By default, these scripts will use the training splits in splits/
if present. If splits are not present it will create a new training split from data/kukreja.csv
. This file was obtained from Kukreja et. al., 2015 and converted to a csv file. If you want to use your own data, we suggest either converting your data into csv file and passing it through the CleaveNet dataloader, or writing a compatible custom DataLoader. See cleavenet/data.py
for an example.
You can use src/predict.py
to predict cleavage of peptide sequences by our evaluated MMPs: MMP1, MMP2, MMP3, MMP7, MMP8, MMP9, MMP10,
MMP11, MMP12, MMP13, MMP14, MMP15, MMP16, MMP17, MMP19, MMP20, and MMP25.
Run src/predict.py
by pointing to a csv file that contains peptide sequences. Output plots and predictions will be saved to --save-dir
For example, the following line will evaluate the Kukreja test set seqeunces.

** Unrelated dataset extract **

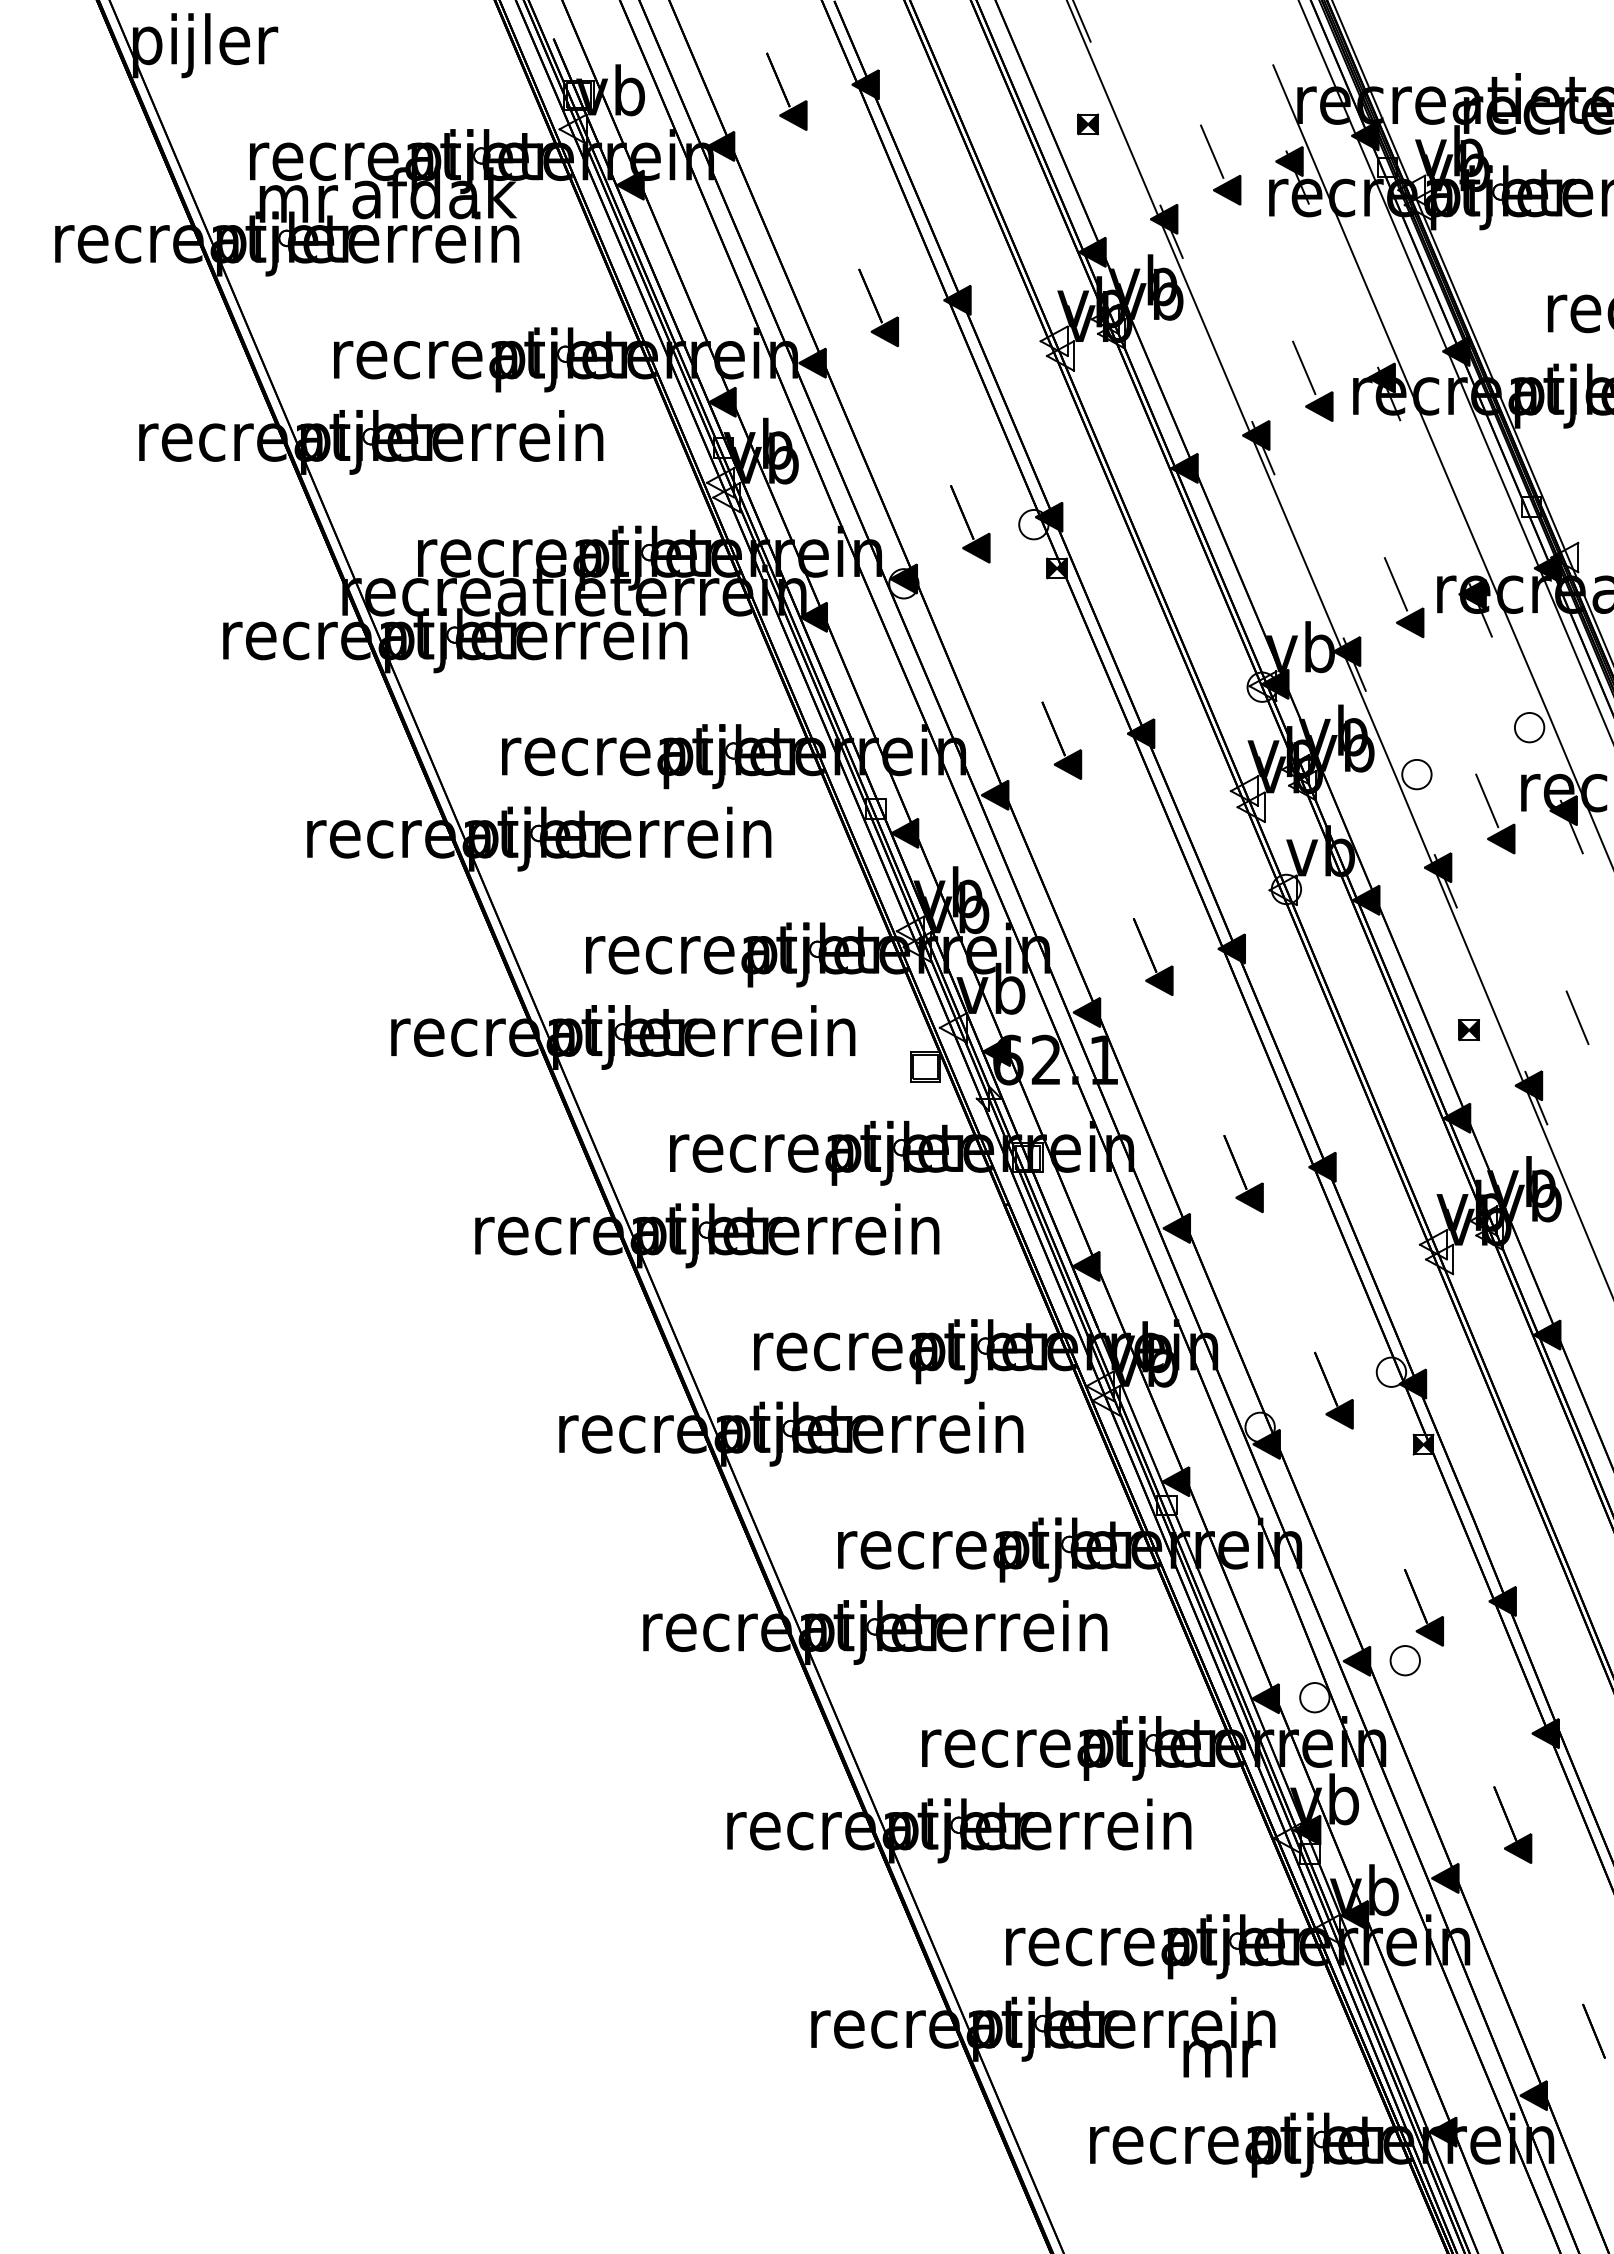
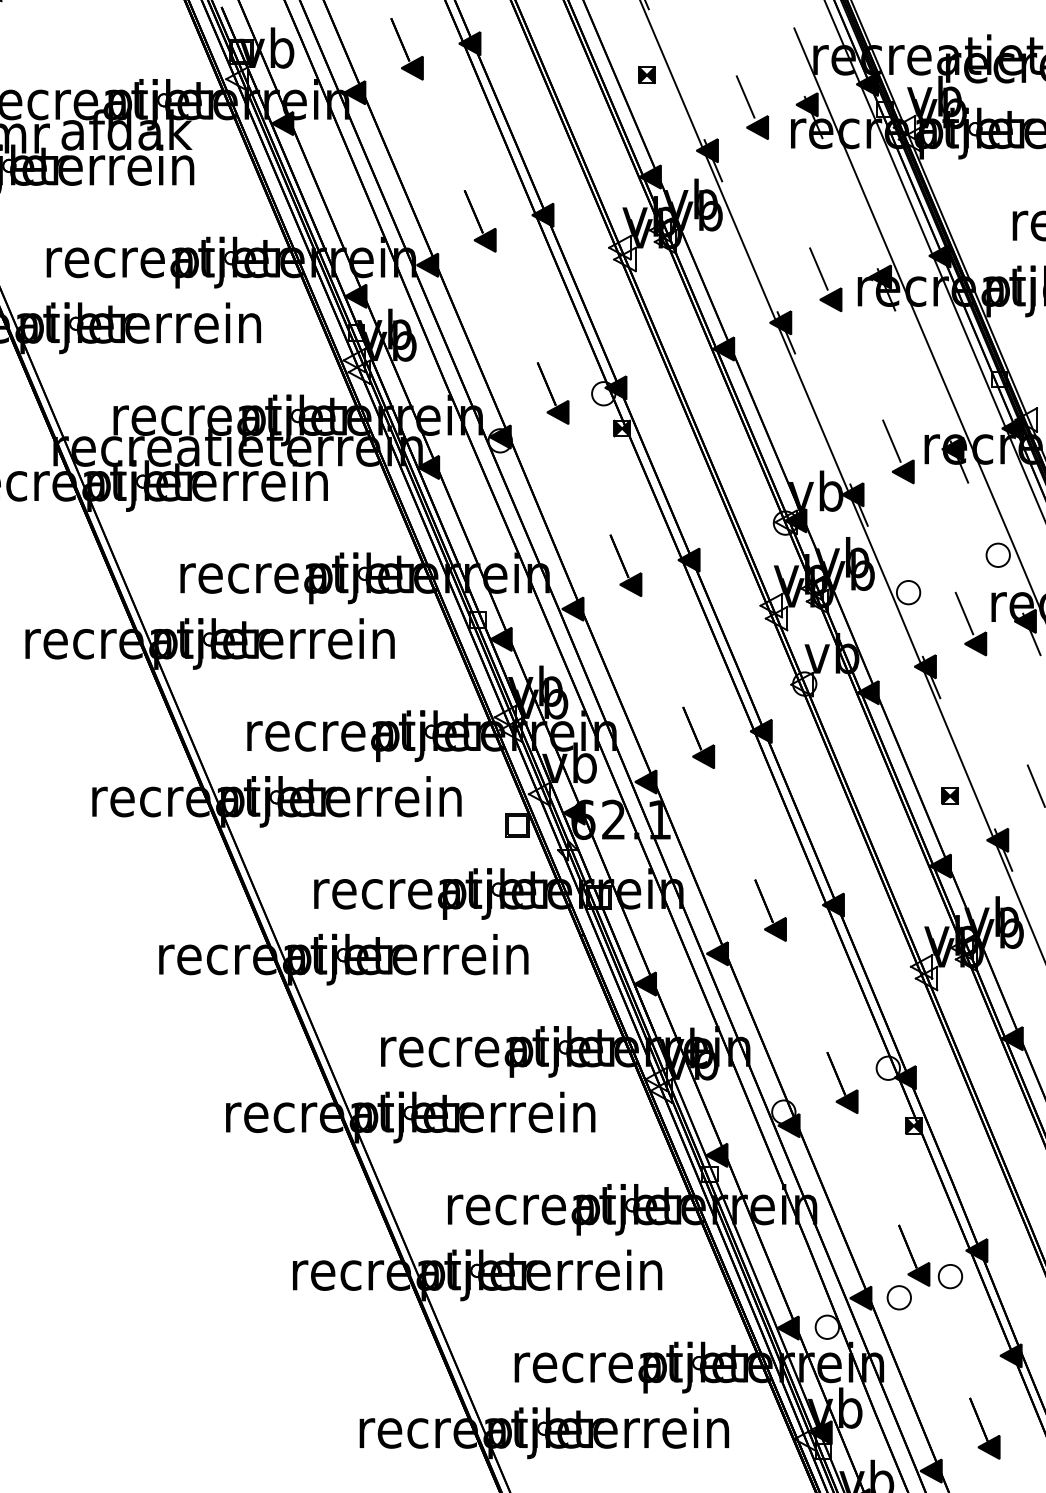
part: (1469, 1633) -> (950, 1276), added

python src/predict.py --path-to-sequence-csv splits/kukreja/X_test.csv --save-dir outputs/
The input csv should contain each sequence on a new line. Our model accepts sequences up to 10 residues in length. If sequences are shorter than 10 residues, pad them using a -
token on both ends.
For example shorter sequences could look like:
---AHA----
---PRVA---
--LRVFL---
--PRVVFLR-
PRVFQLRVFL
Corresponding true Z-scores for the input sequences can be passed to the script in a CSV file using
--path-to-zscores scores.csv
These scores are not be used for prediction, but can be used to run additional evaluations between the predicted and true cleavage behavior. Output files and plots will be saved to --save-dir
.
The following is an example of generating CleaveNet predictions, and comparing them to true Z-scores for the fluorescence test set.
python src/predict.py --path-to-sequence-csv splits/bhatia/X_all.csv \
--path-to-zscores splits/bhatia/y_all_labeled.csv \
--save-dir outputs/bhatia_test
Where y_all_labeled.csv
contains the corresponding Z-scores for X_all.csv
and the first line is a header line corresponding to the MMPs of each column. It should look like;
MMP1,MMP10,MMP12
-3.1,1.2,-2.1
4.5,2.6,-1.1
-1.5,2.1,-1.4
If you are interested in running predictions for the mRNA display test sequences evaluated in our paper you can use the following command
python src/predict.py --path-to-sequence-csv splits/kukreja/X_test.csv \
--path-to-zscores splits/kukreja/y_test.csv \
--no-csv-header
--save-dir outputs/kukreja_test
The flag --no-csv-header
assumes the csv file contains no header information, and will assign each column to the MMPs used to create the splits, and used during training. This flag is not necessary for most use cases, and should be used with caution.
Notes:
- The model has not been robustly evaluated on sequences shorter or longer than 10 residues
- The default CleaveNet predictor model uses a transformer. Using the Transformer default should be sufficient for most use cases.
- In the paper we describe how in some cases an LSTM backbone can extrapolate better to unseen protease cleavage patterns. To instead use the baseline LSTM model for cleavage prediction add the flag
--model-architecture lstm
tosrc/predict.py
.
To generate protein sequences unconditionally using the CleaveNet generator run the following script:
python src/generate.py --num-seqs 20000 --output-dir generations
The sampling temperature is controlled by the flag --temperature
, smaller numbers will result in less diverse samples and higher numbers will increase sample diversity.
A penalty can be applied to the frequency at which repeat amino acids occur by increasing the --repeat-penalty
value. The default values for these are 1.0
and 1.2
, respectively, as used in evaluations for the CleaveNet paper.
To conditionally generate sequences with a desired z-score profile, use the --z-scores
flag. The following example will generate 400 sequences for each row provided in examples/efficient_conditional_seeds.csv
, for a total of 20k samples.
python src/generate.py --num-seqs 400 --output-dir conditional_generations --z-scores examples/efficient_conditional_seeds.csv
An example z-score file is given in examples/efficient_conditional_seeds.csv
. This file should contain 18 columns with the MMPs labeled and a z-score corresponding to each.